The first, shown in Picture 9, is the Basilica of Bom Jesus
(good or baby Jesus), which was built at the beginning of the 17th
century by the Jesuits. Picture 10 shows the altar area. If you look closely at
the feet of the larger statue, you will find a statue of Baby Jesus, shown in a
close-up in Picture 11. This is the statue that determined the name of the
Basilica.
The Basilica is best known as the resting place of St.
Francis Xavier. His coffin is located high in the chapel shown in Picture 12.

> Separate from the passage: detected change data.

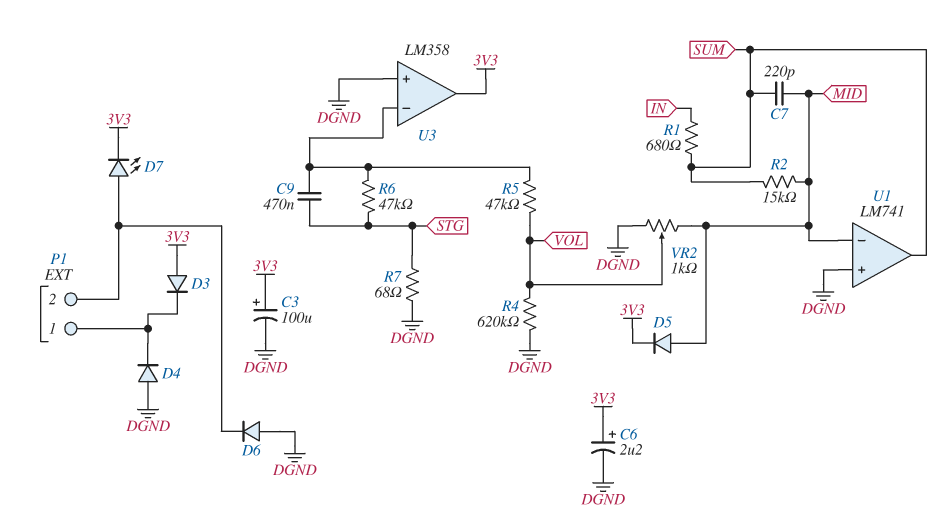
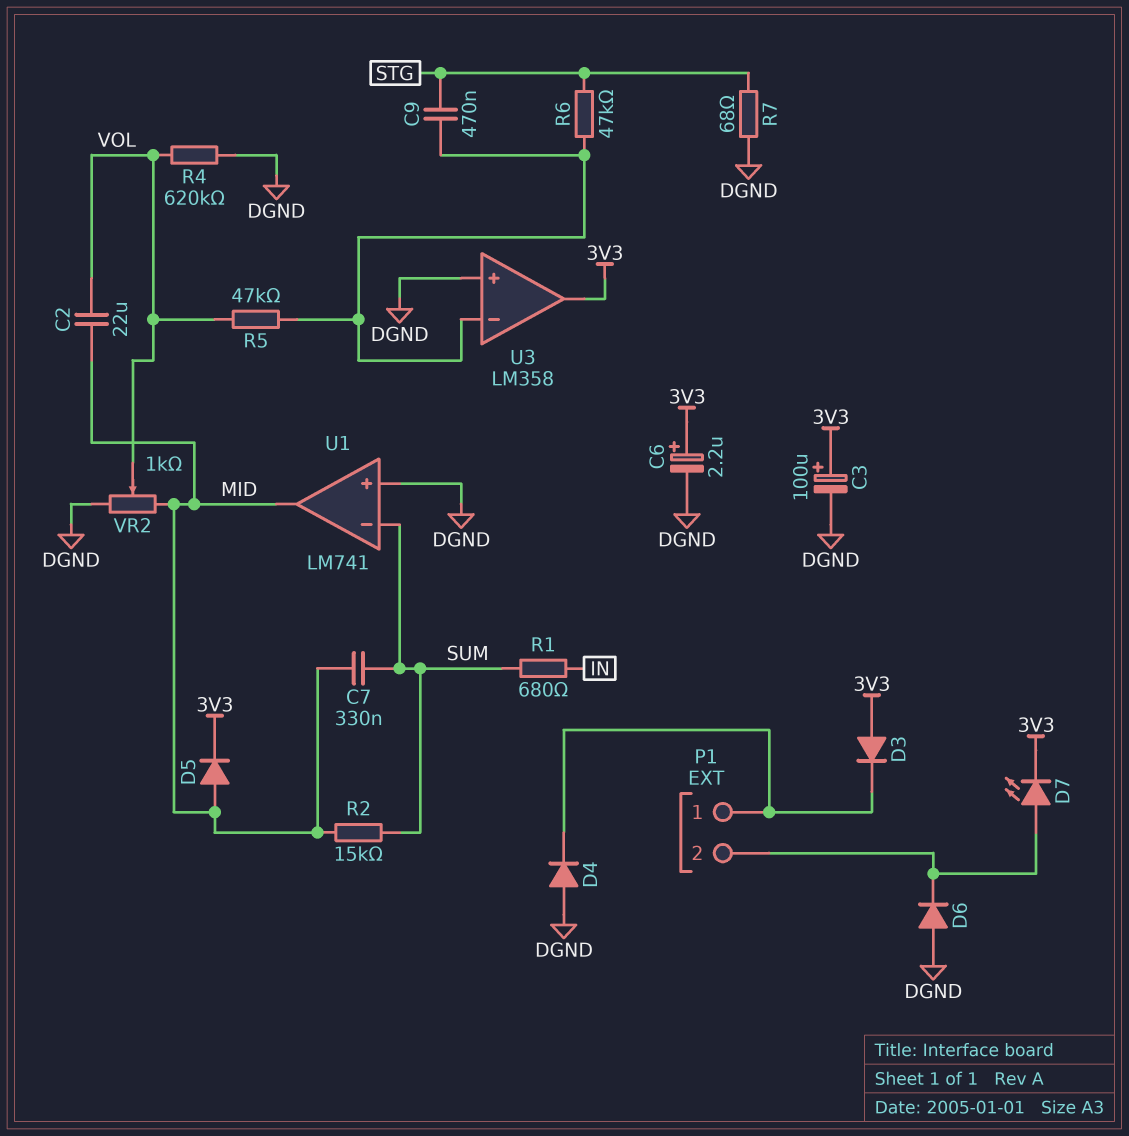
C2: none -> 22uF (MID, VOL)
C7: 220pF (MID, SUM) -> 330nF (MID, SUM)
U1 pin in-: MID -> SUM
U1 pin out: SUM -> MID

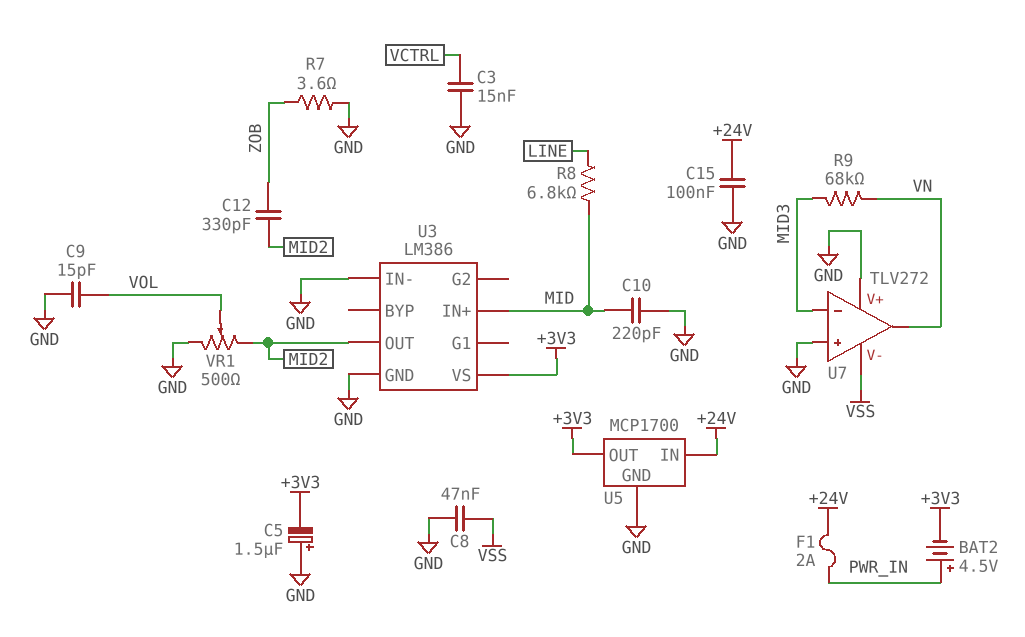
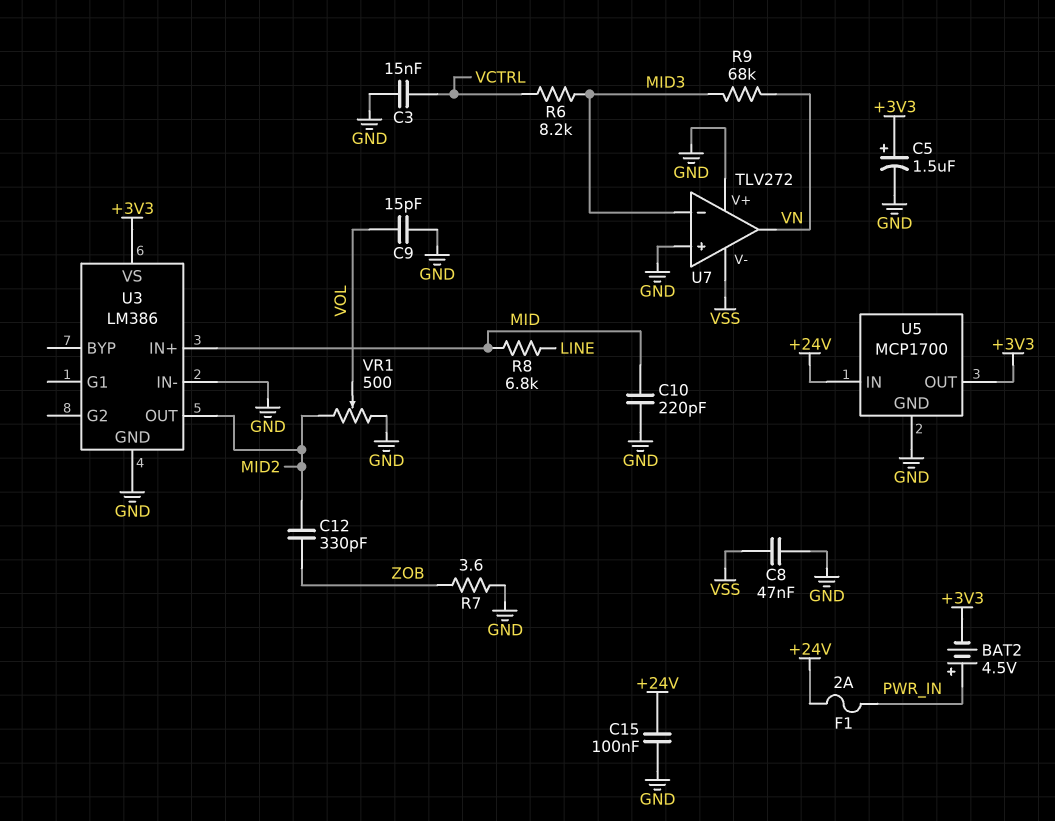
C5: 1.5uF (plus GND, minus +3V3) -> 1.5uF (plus +3V3, minus GND)
R6: none -> 8.2k (MID3, VCTRL)

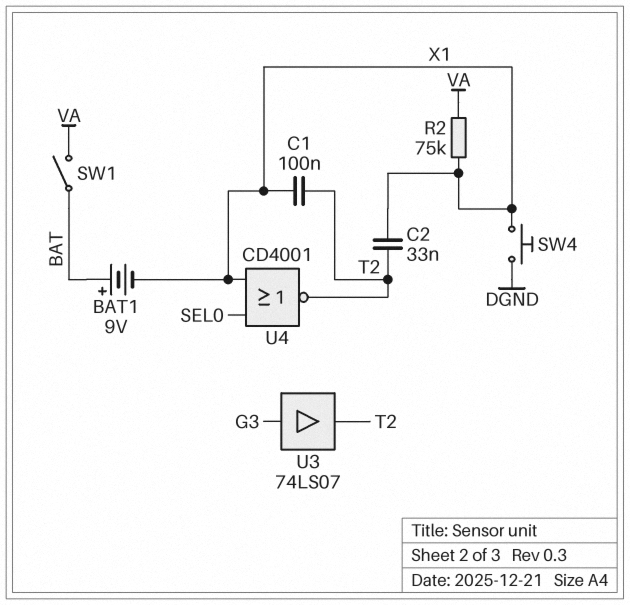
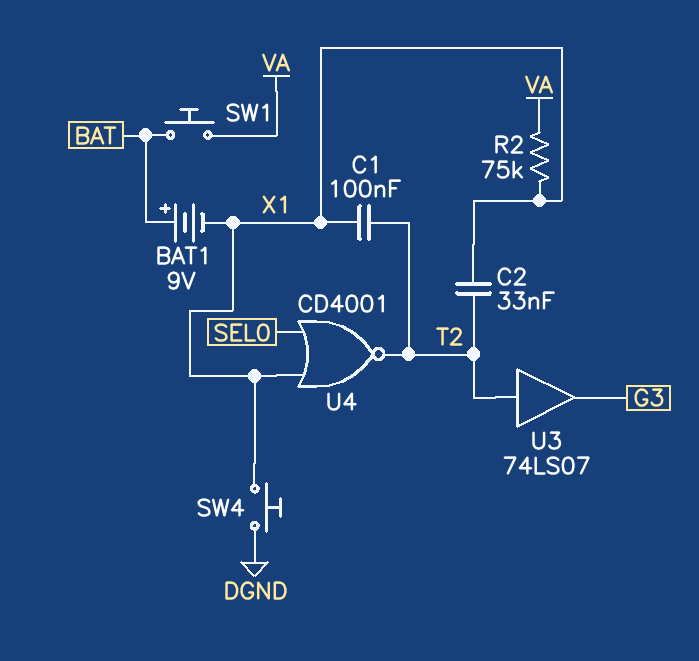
SW1: switch (BAT, VA) -> button (BAT, VA)
U3: buffer 74LS07 (in G3, out T2) -> buffer 74LS07 (in T2, out G3)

His body was buried and when it was exhumed to be put in the chapel, it was
amazingly intact and it’s even reported to have bled when exhumed. The ornate
chapel was built by one of the last Medicis. People would make a pilgrimage to
Goa to see the body until a woman bit off the toe in 1554 and several other
body parts were removed as relics. It now remains in its silver coffin. Picture
13 is a picture of pictures that show what the body looks like today—it’s
pretty well preserved.
The second church was the Se or Cathedral of St. Catherine,
which was built in the 16th century by the Franciscans (Picture 14).
It is the longest church in Asia. The façade is shown in Picture 15, minus one
tower. The other tower fell in 1775. Picture 16 shows the interior, which is
pretty unremarkable.
The third church is St. Cajetan, which was built in the 17th
century by the Order of Theatine (Picture 17), It is no longer an active
church, but is still a school for monks and priests. The church was modeled
after St. Peters in Rome. The interior is baroque, but not the gold gilt kind.
The altar (Picture 18) and side chapels are all made of beautifully carved
teak. The most amazing architectural feature is the dome and beautiful ceiling (Picture 19).
Goa is beautiful—very lush and green, with beautiful
colonial buildings. It’s very different from other parts of India.
On to Mumbai—I think that will be back to chaotic India.